■ **Brief**
Nothing but a number should be given: the count of lines in the listing that include "moved".

•••

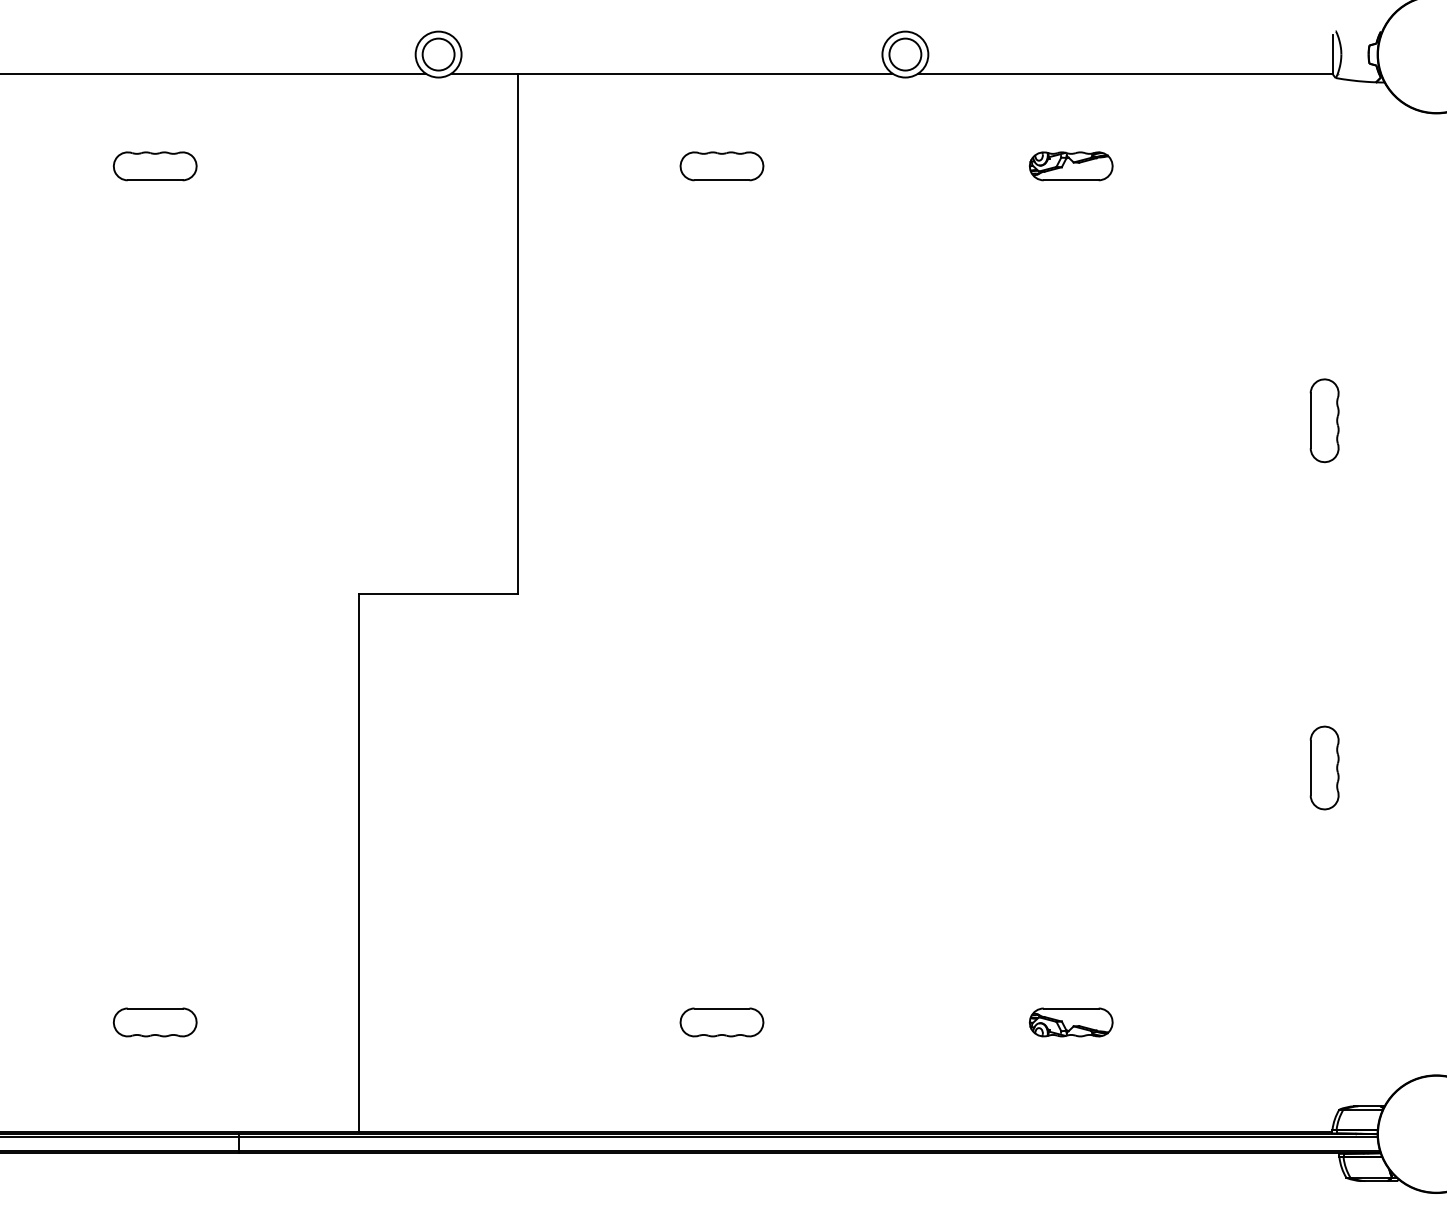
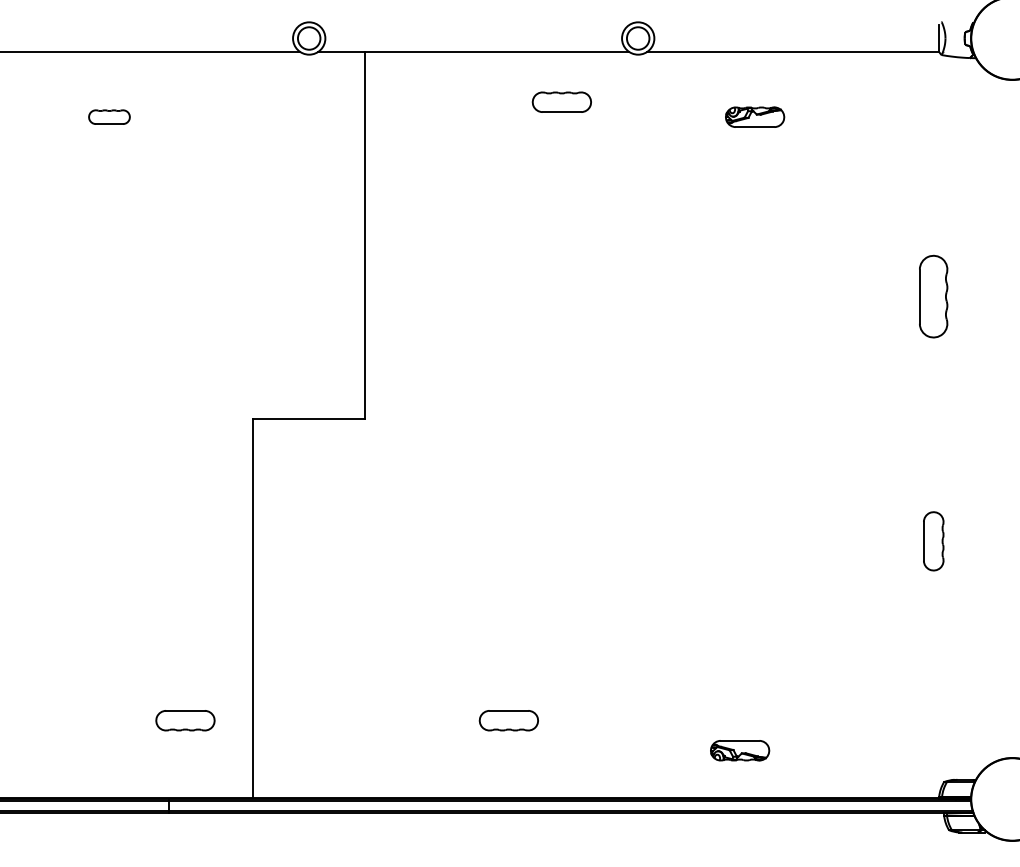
part: (155, 165) -> (109, 116), size x0.7
part: (721, 165) -> (561, 101), moved
part: (1324, 420) -> (933, 296), size x1.4
part: (155, 1022) -> (185, 720), moved
part: (1071, 1022) -> (740, 750), moved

•••

■ **Answer for this exercise**
3